Montreal Canadiens legend Guy Lafleur is being remembered at a national funeral as a warm and generous person who inspired generations of Quebecers both on and off the ice.
Teammates Yvan Cournoyer and Larry Robinson were among the first to play tribute to the Habs legend, who died last month at age 70 after battling lung cancer.
"Guy once said, 'Play every game as if it is your last one,'" Robinson said. "Nobody embodied that philosophy better than Guy.
"Not only did he play each game to the fullest, he tried to live his life to the fullest off the ice as well."
Canadiens president Geoff Molson thanked Lafleur for inspiring three generations of fans. He described Lafleur as a player who had time for everyone, especially his fans, as well as "the best player on the best team in the world."
The final farewell to Lafleur began at 11 a.m. inside Mary Queen of the World Cathedral in downtown Montreal.
Those attending include Prime Minister Justin Trudeau, Quebec Premier François Legault, and many current and former Montreal Canadiens hockey players.
Fans lined the barricades that blocked off the streets outside the church, many wearing Lafleur's number 10 jersey in tribute to one of the game's biggest stars. They broke into chants of “Guy! Guy! Guy!” as the casket, which was draped in the Canadiens’ flag, was unloaded from a black hearse ahead of the ceremony after a procession that began at the Bell Centre, the Canadiens' home arena.
Serge Savard, Lafleur’s friend and former teammate, said ahead of the ceremony that even though Lafleur was the league's top scorer and best player, he always put the team first.
“He was a team guy.
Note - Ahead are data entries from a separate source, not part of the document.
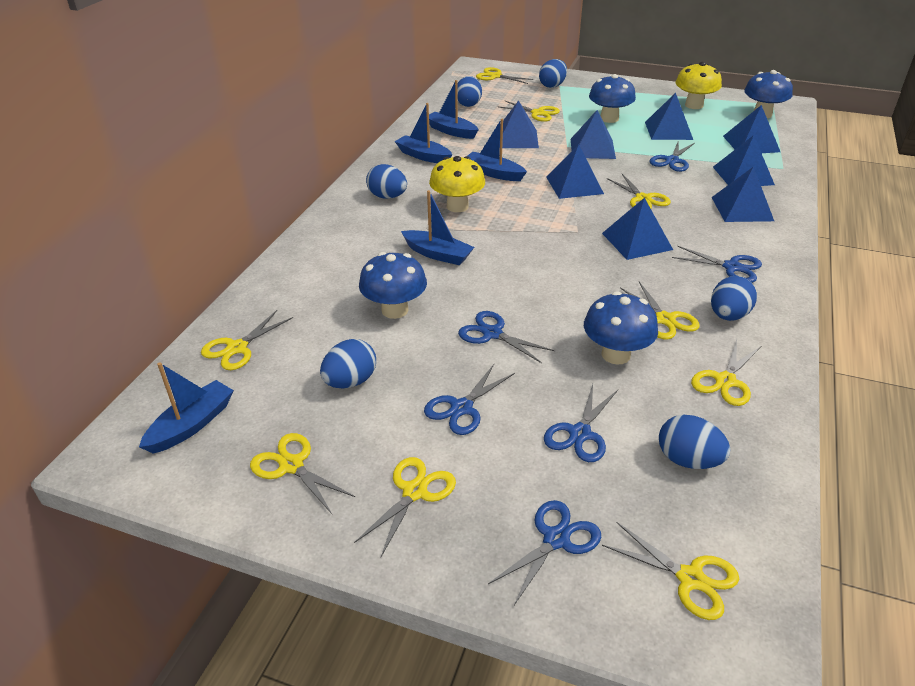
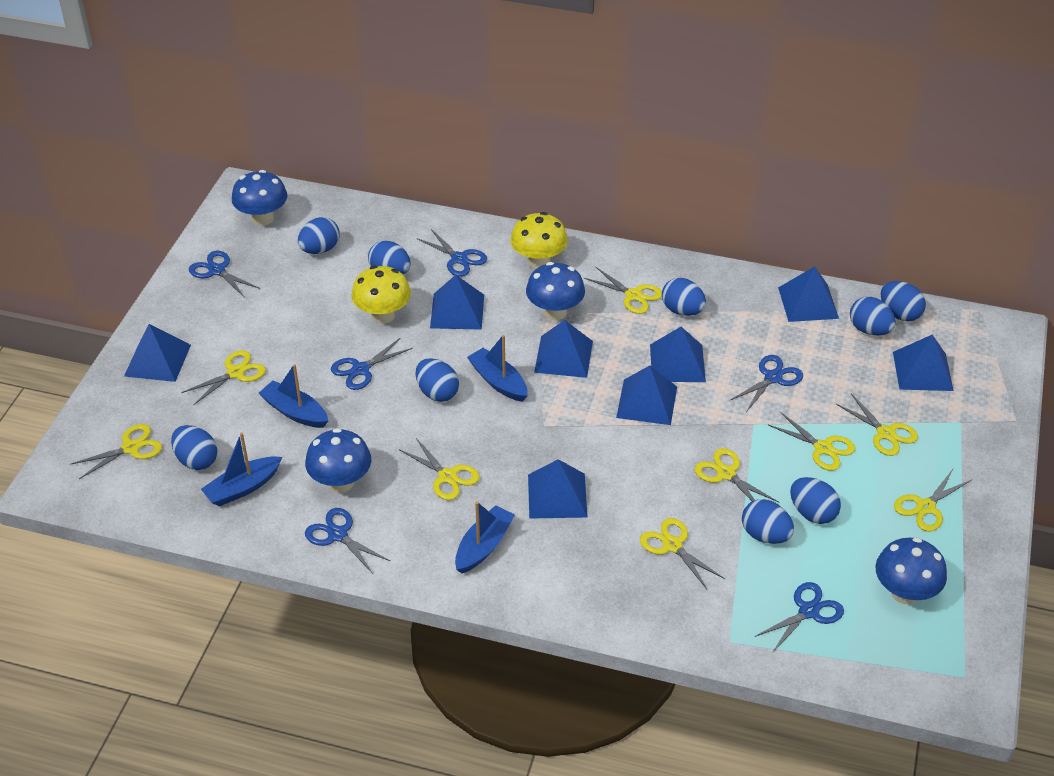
blue boat: 5 -> 4
blue egg: 6 -> 9

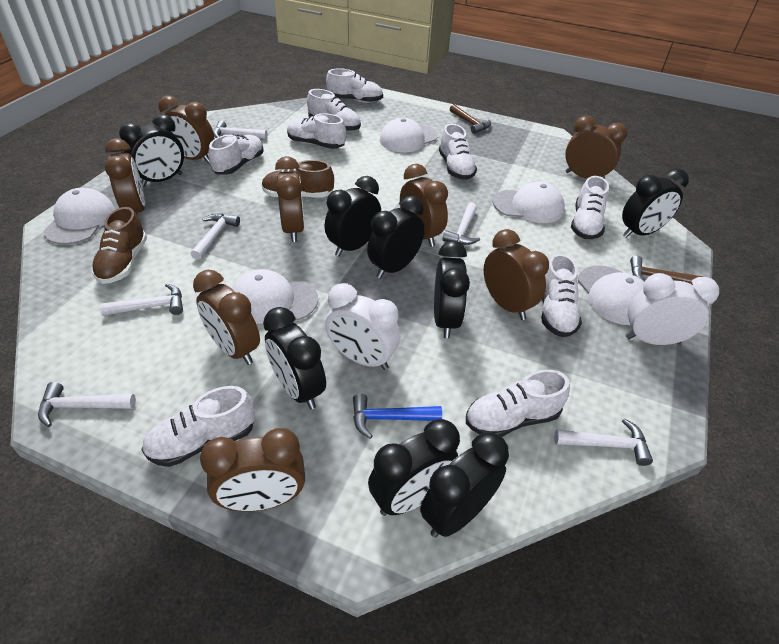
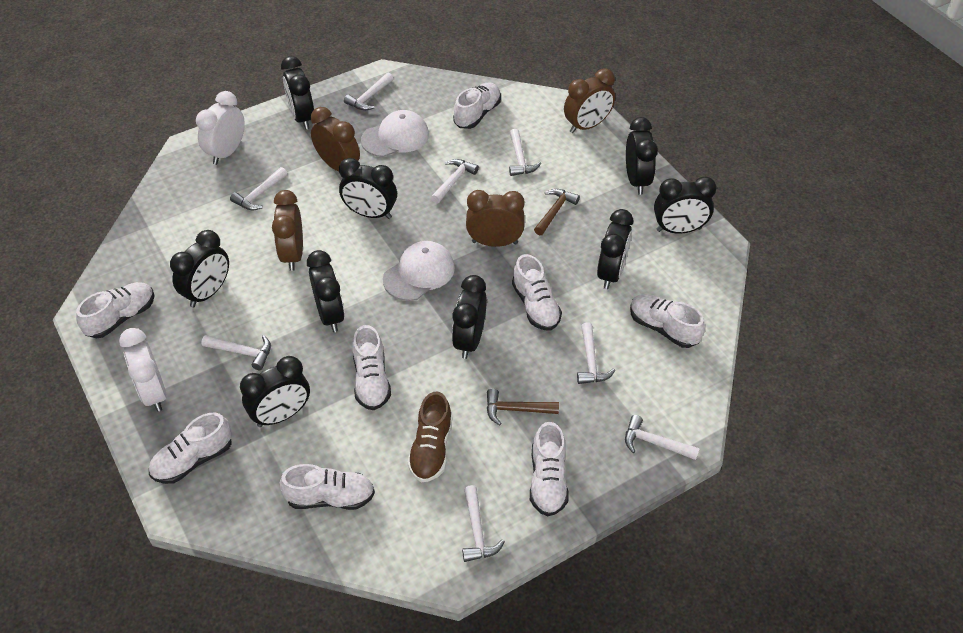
black clock: 8 -> 9
blue hammer: 1 -> 0
brown clock: 8 -> 4
brown shoe: 2 -> 1
white cap: 5 -> 2
white hammer: 6 -> 8
white shoe: 9 -> 8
He never felt bigger than the team,” Savard said outside the church. "He was a great, humble superstar.”
Savard said Lafleur “made a difference everywhere he went," noting that he had raised funds for the hospital that treated him in the last months of his life.
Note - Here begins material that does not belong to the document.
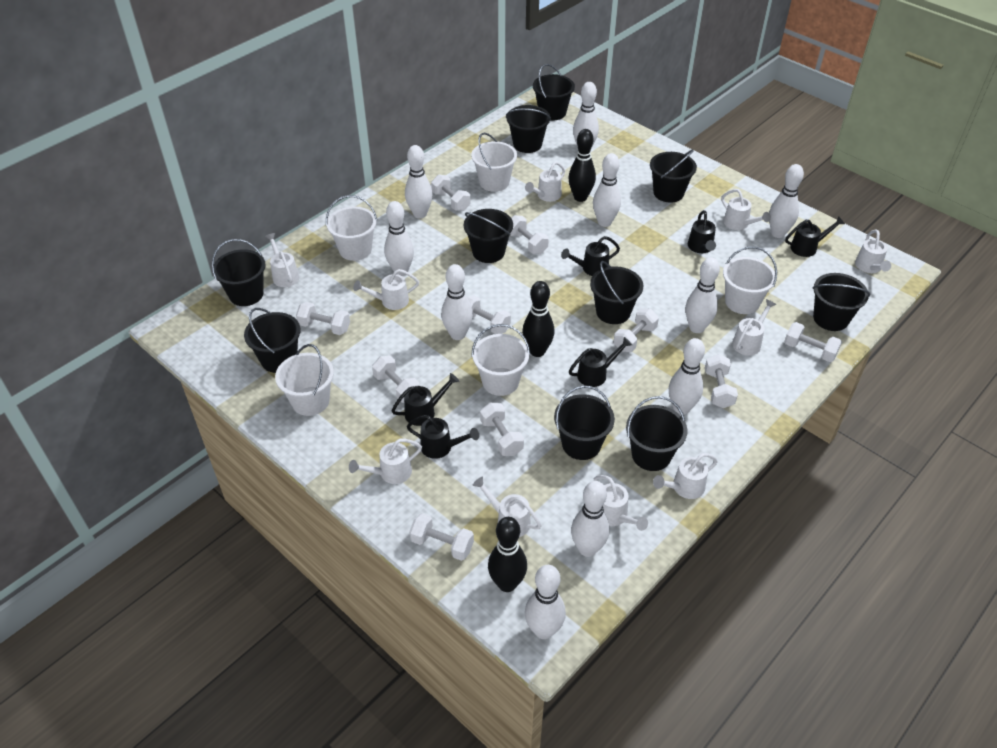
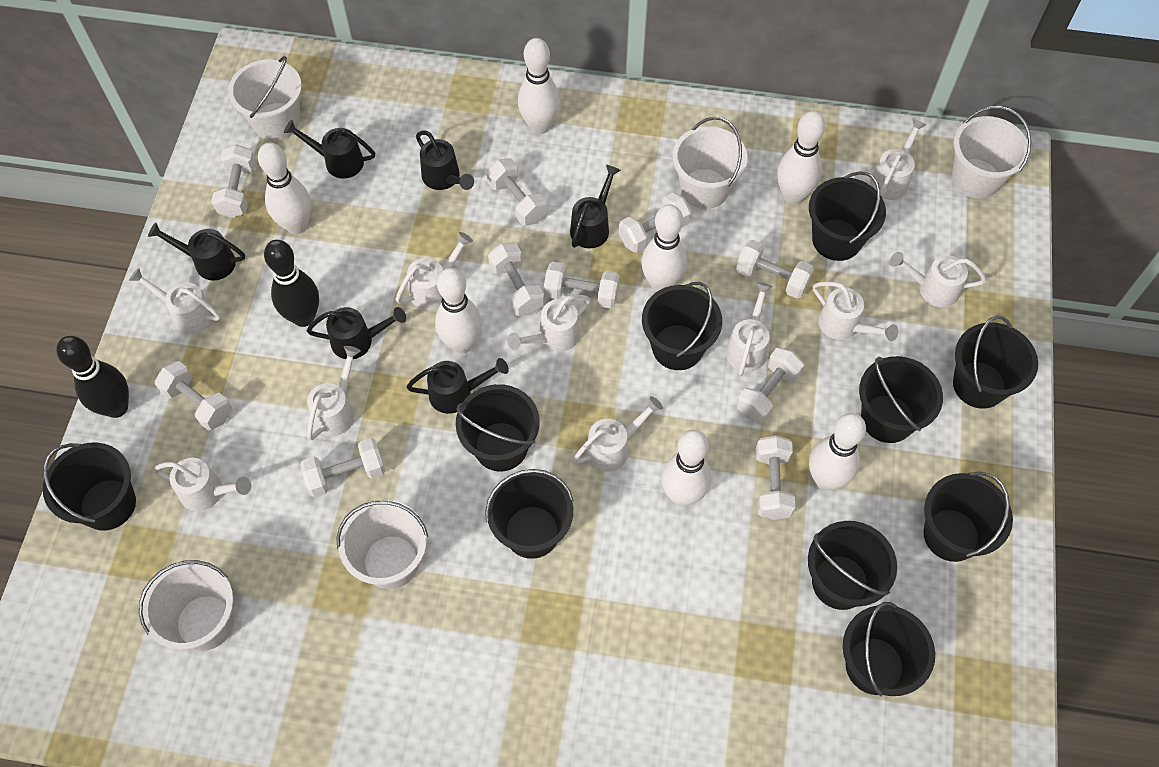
black bowling pin: 3 -> 2
white bowling pin: 10 -> 7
Trudeau, who arrived with his wife Sophie Grégoire Trudeau, said the funeral was an opportunity to thank Lafleur for everything he did.
"All the wins, all the inspiration, the incredible games, but also his humanity," Trudeau said. "His contribution to the world around him was legendary and an inspiration to us all."
Nicknamed "The Flower" and "Le Démon Blond," Lafleur was an NHL Hall of Famer and five-time Stanley Cup champion, having played for the Canadiens, New York Rangers and Quebec Nordiques.
The Canadiens hockey club said in a statement the Lafleur family accepted a national funeral as a way to share its grief with the community out of respect for the public who have supported Lafleur over the years.
Thousands of people have paid tribute to Lafleur over the past two days as he was lying in state at the Bell Centre.